En teoría, el cosmos crece sin parar, se expande; Rafael Rabec siembra una apología con esta aseveración a través de su trayectoria como artista plástico, seguro desconoce de reglas, ataduras a estilos, corrientes o líneas antepuestas. Deja a la libertad, la posibilidad inherente de escoger los materiales, tiempos y formas que le plazcan, o bien, que tenga a su alcance, para darnos un tsunami de colores, texturas, imágenes de naturaleza expresivas llenas de situaciones, encantos y de emociones encontradas derrochadas en arte puro de sentimiento único, inaudito y sincero consigo mismo y con su entorno.

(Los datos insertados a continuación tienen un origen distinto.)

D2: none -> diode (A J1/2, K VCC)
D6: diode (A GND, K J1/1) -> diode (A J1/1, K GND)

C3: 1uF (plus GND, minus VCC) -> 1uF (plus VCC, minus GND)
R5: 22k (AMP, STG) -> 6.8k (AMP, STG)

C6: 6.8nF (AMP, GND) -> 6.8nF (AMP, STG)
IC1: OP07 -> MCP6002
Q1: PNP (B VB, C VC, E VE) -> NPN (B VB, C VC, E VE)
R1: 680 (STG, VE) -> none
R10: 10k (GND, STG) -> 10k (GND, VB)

Mas aún, la vida de Rafael Rabec le ha hecho experimentar momentos sublimes, llenos de emociones, donde él a sido testigo de que las distancias aumentan, del frío que se intensifica en la piel y que la oscuridad galopa hacia él, tratándolo de cubrir en su manto tenebroso de asedio y olvido; pero como el cosmos, él ha de renacer bajo una creatividad hilarante, siempre siendo congruente consigo mismo, llevándolo, simplemente a reinventarse, a cambiar en esencia, comprometido con lo que siente, eliminando cualquier camino mezquino que lo postre en un futuro sombrío.

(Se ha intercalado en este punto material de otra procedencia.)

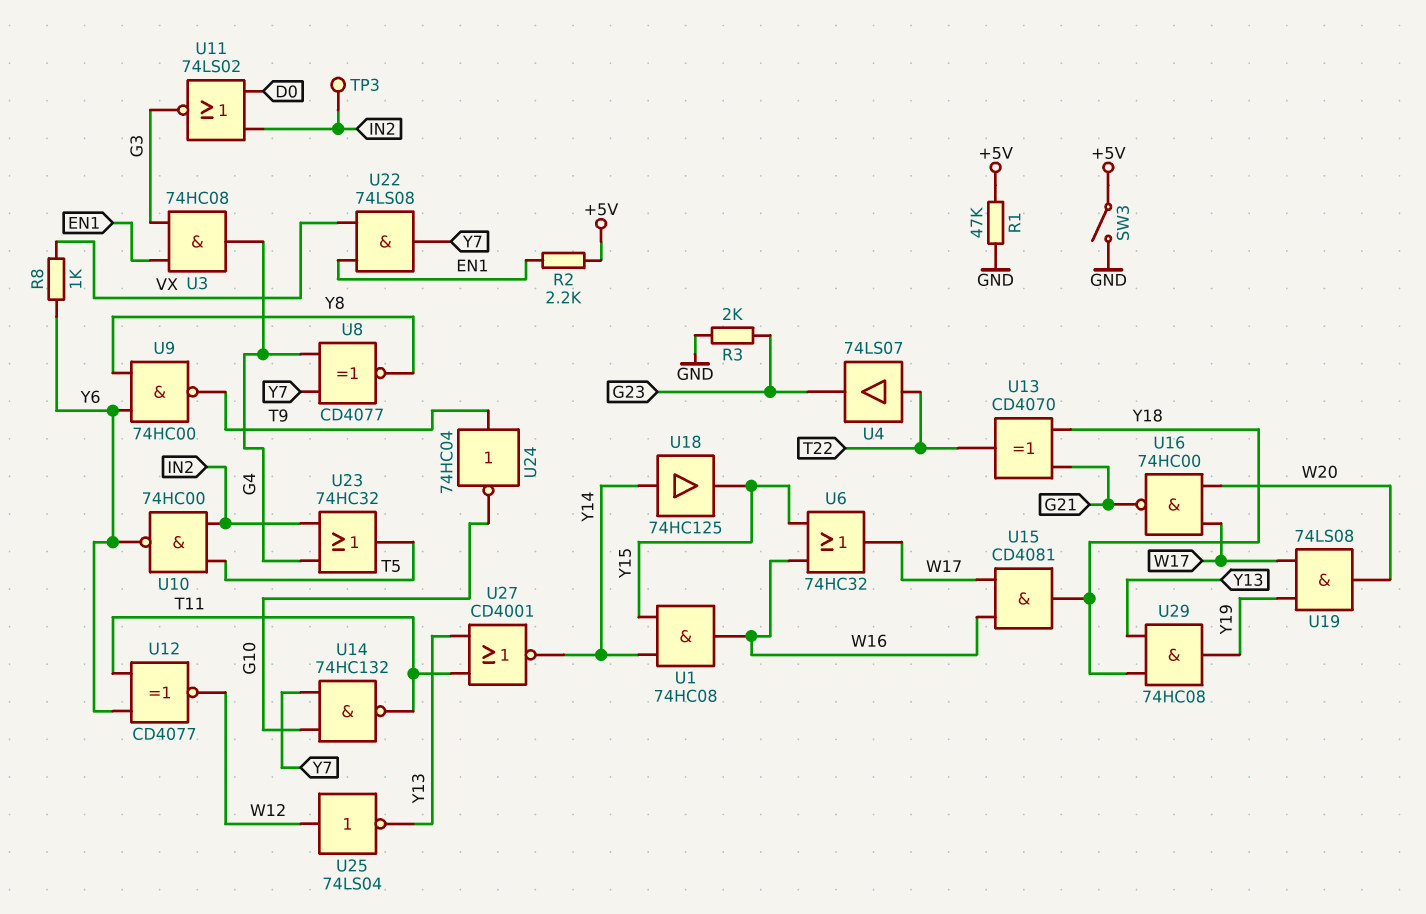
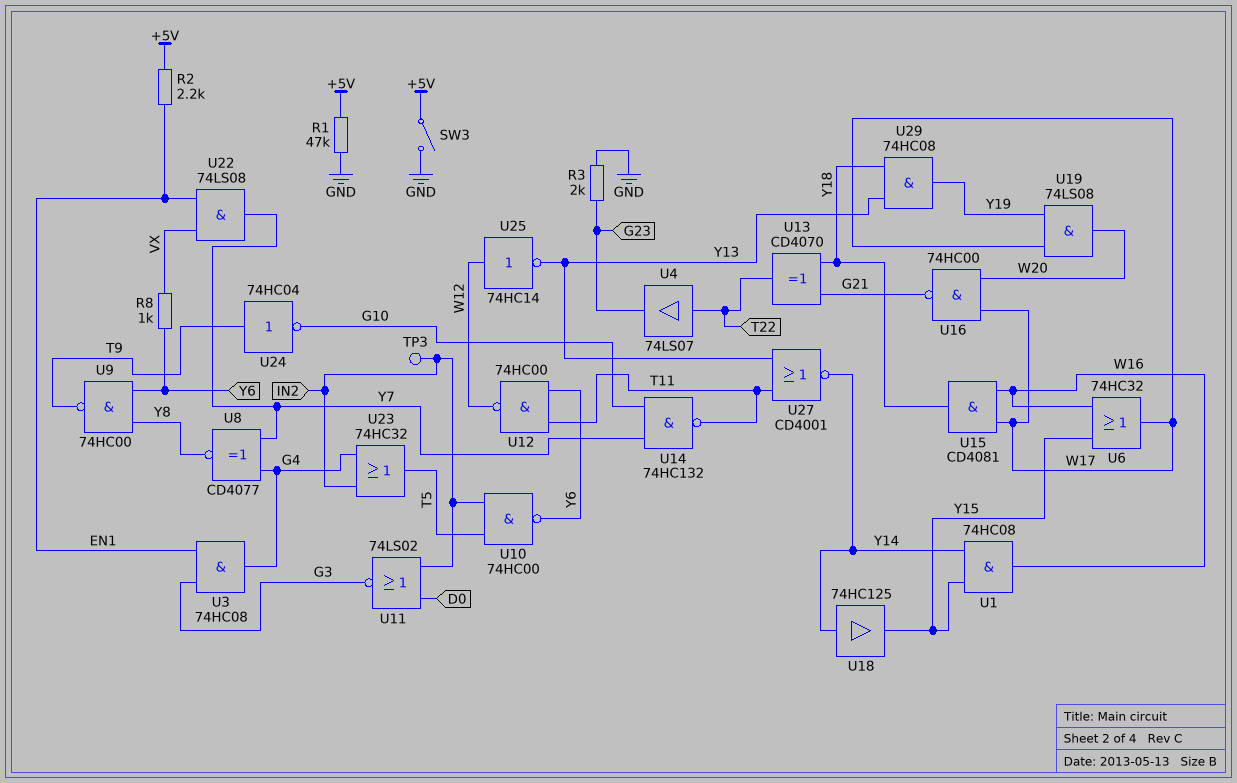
U12: XNOR CD4077 (in T11, in Y6, out W12) -> NAND 74HC00 (in T11, in Y6, out W12)
U25: NOT 74LS04 (in W12, out Y13) -> NOT 74HC14 (in W12, out Y13)

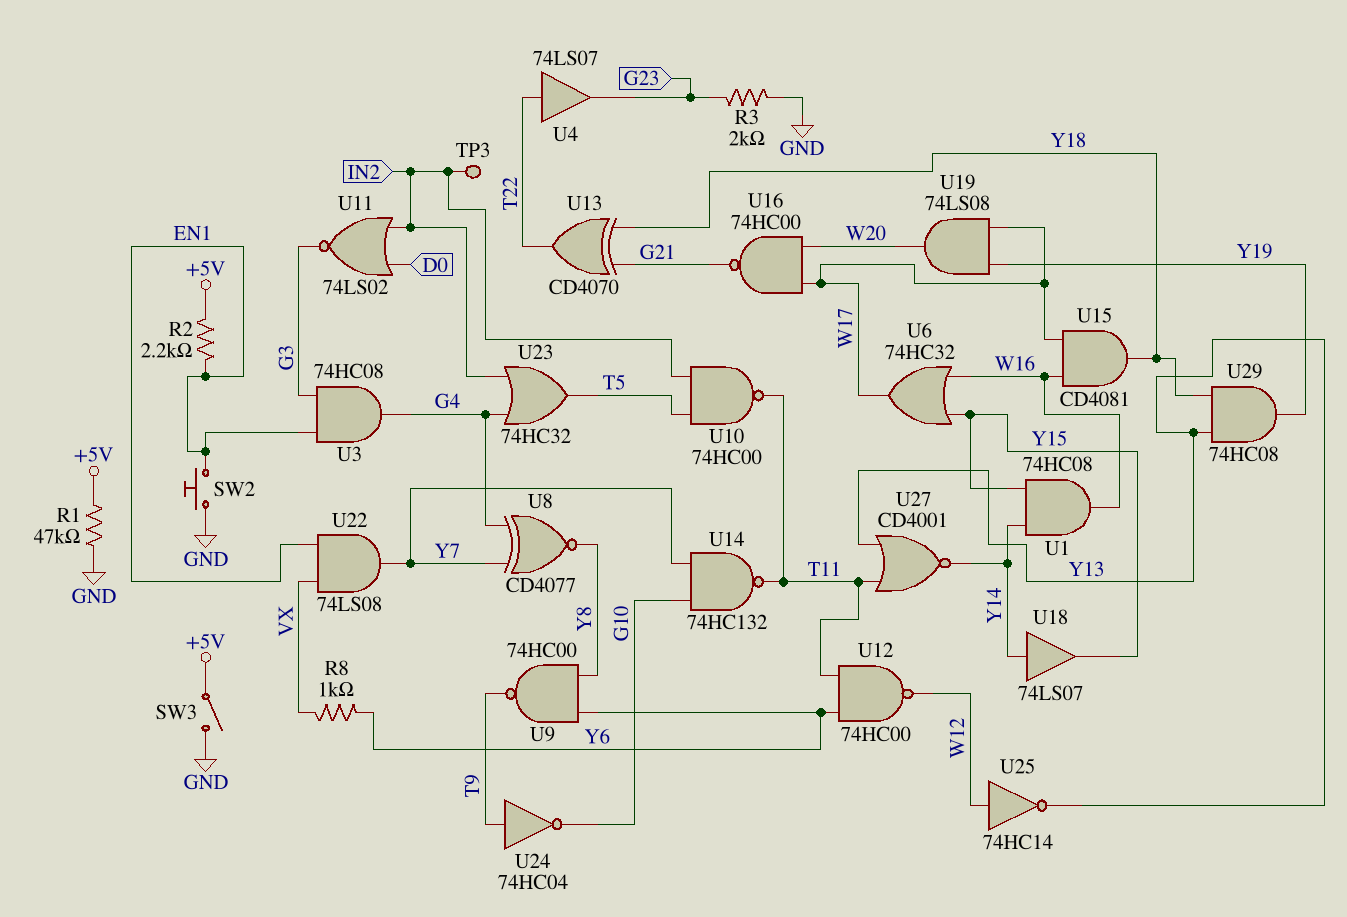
SW2: none -> button (EN1, GND)
U10: NAND 74HC00 (in IN2, in T5, out Y6) -> NAND 74HC00 (in IN2, in T5, out T11)
U18: buffer 74HC125 (in Y14, out Y15) -> buffer 74LS07 (in Y14, out Y15)

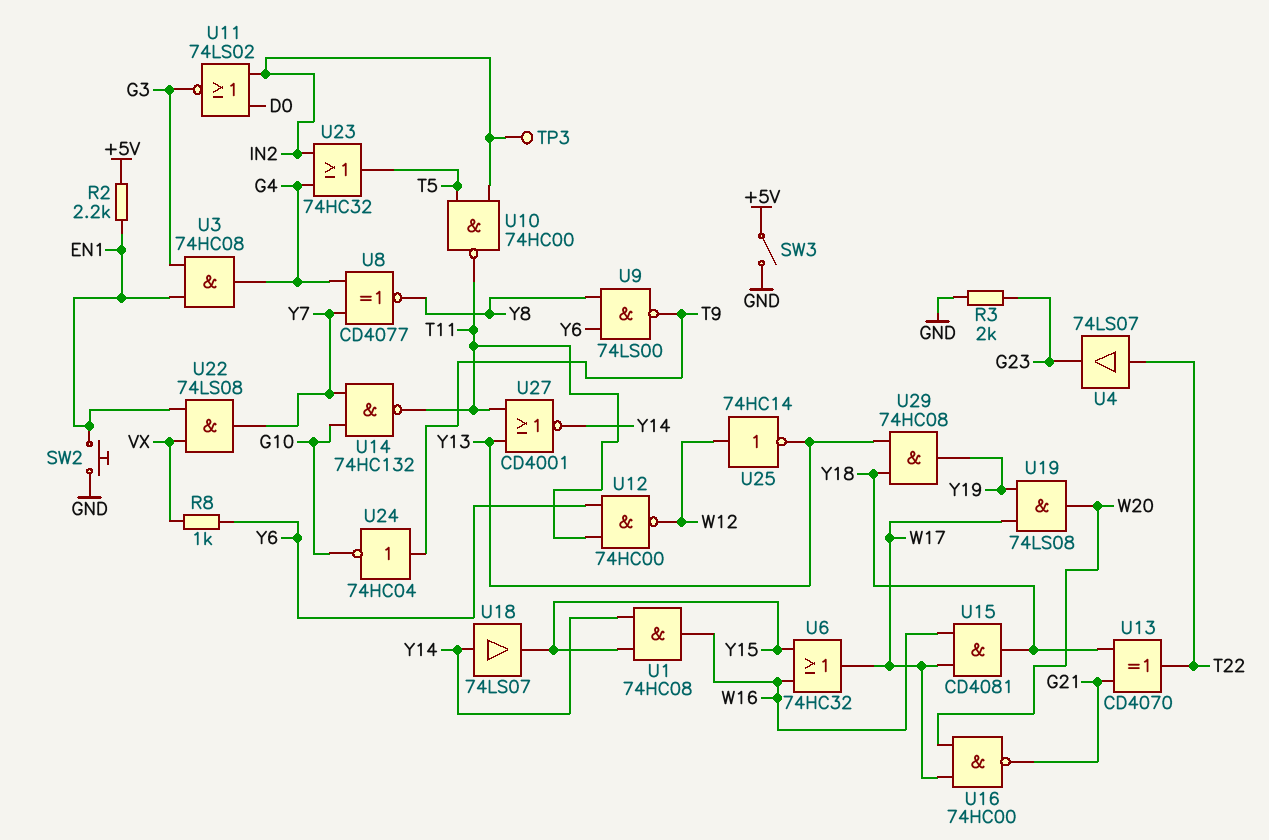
R1: 47k (+5V, GND) -> none
U9: NAND 74HC00 (in Y6, in Y8, out T9) -> NAND 74LS00 (in Y6, in Y8, out T9)

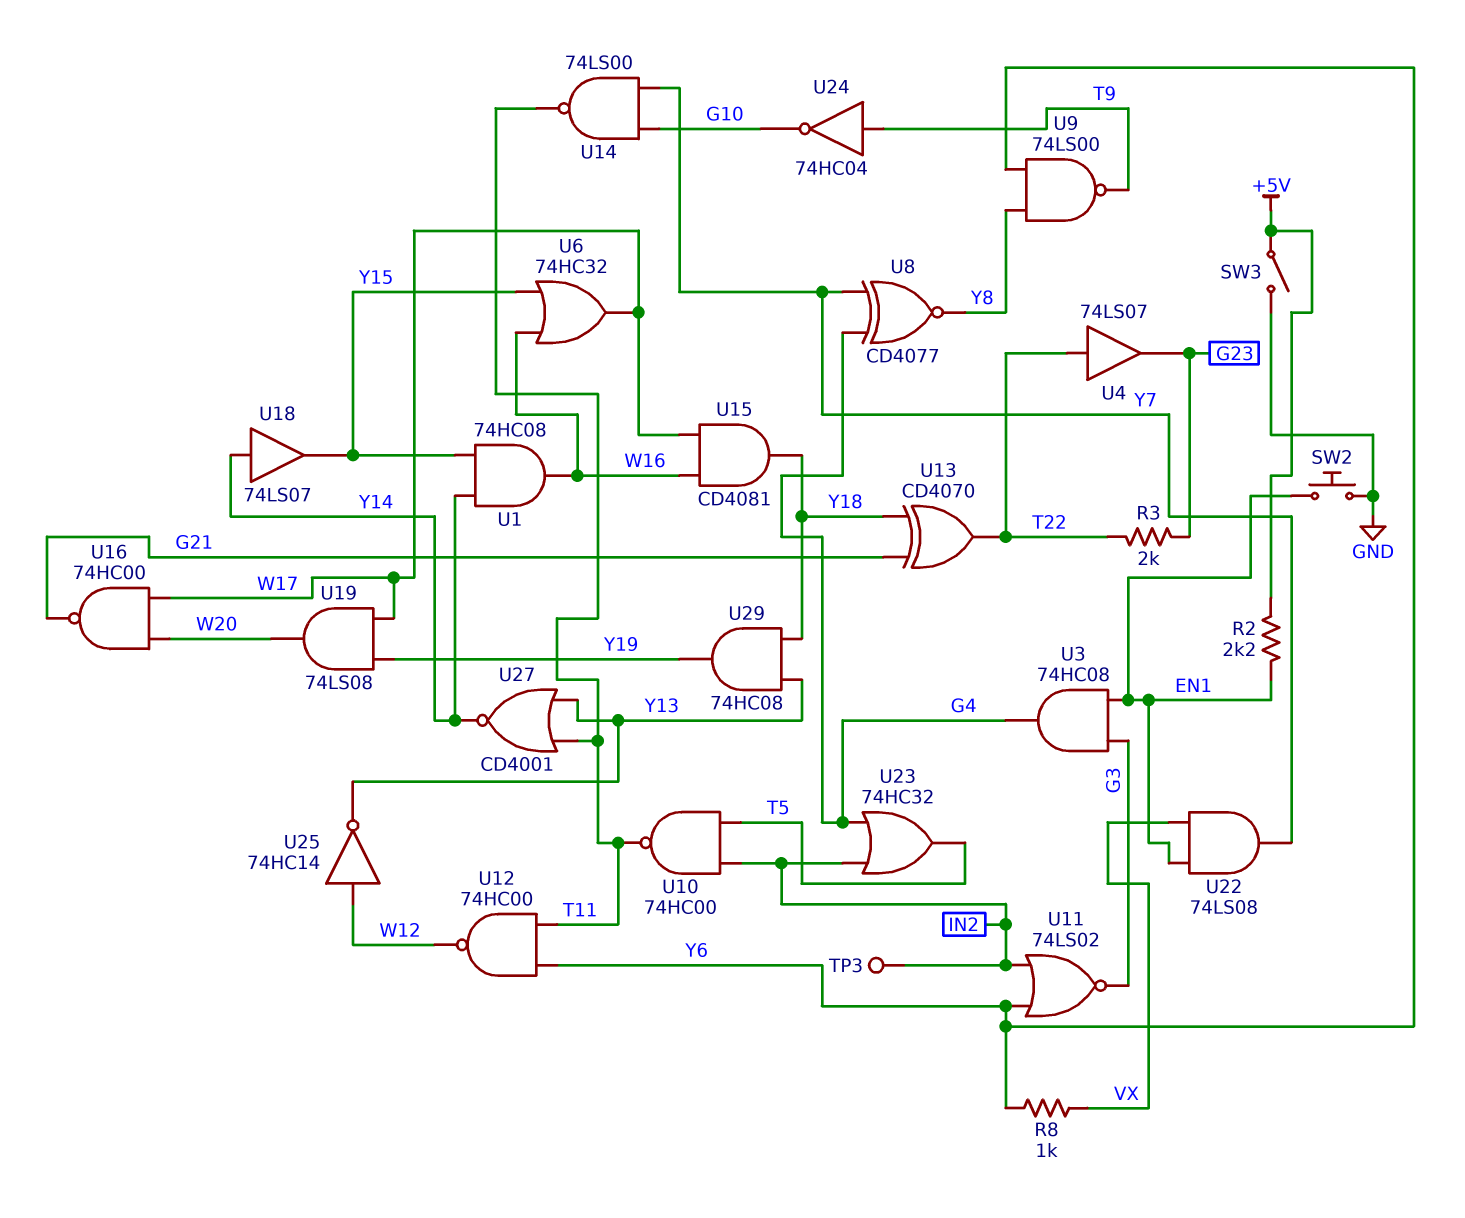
R3: 2k (G23, GND) -> 2k (G23, T22)
U11: NOR 74LS02 (in D0, in IN2, out G3) -> NOR 74LS02 (in IN2, in Y6, out G3)
U14: NAND 74HC132 (in G10, in Y7, out T11) -> NAND 74LS00 (in G10, in Y7, out T11)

Amor a la vida y ser fiel a sus convicciones y sentimientos lo convierte sin duda alguna en un derrochador de virtuosismo en la plástica, demostrado en una implosión de arte, semejante a un colapso cósmico.

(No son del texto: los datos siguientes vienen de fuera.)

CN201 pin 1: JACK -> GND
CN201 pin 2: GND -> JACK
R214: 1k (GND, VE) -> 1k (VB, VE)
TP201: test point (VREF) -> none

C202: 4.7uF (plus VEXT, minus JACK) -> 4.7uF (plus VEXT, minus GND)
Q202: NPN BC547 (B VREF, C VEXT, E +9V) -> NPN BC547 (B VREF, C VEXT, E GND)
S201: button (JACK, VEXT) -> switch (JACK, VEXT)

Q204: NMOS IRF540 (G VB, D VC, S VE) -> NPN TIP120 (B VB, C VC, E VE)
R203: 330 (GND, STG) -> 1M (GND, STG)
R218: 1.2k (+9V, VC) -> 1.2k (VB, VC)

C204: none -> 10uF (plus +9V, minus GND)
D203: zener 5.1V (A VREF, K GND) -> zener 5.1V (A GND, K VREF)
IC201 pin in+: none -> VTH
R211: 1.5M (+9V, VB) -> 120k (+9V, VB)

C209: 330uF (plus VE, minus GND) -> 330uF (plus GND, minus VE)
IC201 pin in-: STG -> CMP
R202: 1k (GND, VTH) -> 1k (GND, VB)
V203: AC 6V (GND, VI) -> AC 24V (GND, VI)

Rabec, en su apuesta por presentarnos la idea del cosmos, nos ha secuestrado en azarosos viajes por el tejido del universo -o multiverso-, que aun peligroso no escatima en dejarnos ver y sentir la entrega total de lo creado. De vez en cuando, transitaremos por grandes planetas, o bien, por galaxias plagadas de agujeros negros o de enjambres de asteroides, auténticos campos de minas en el espacio.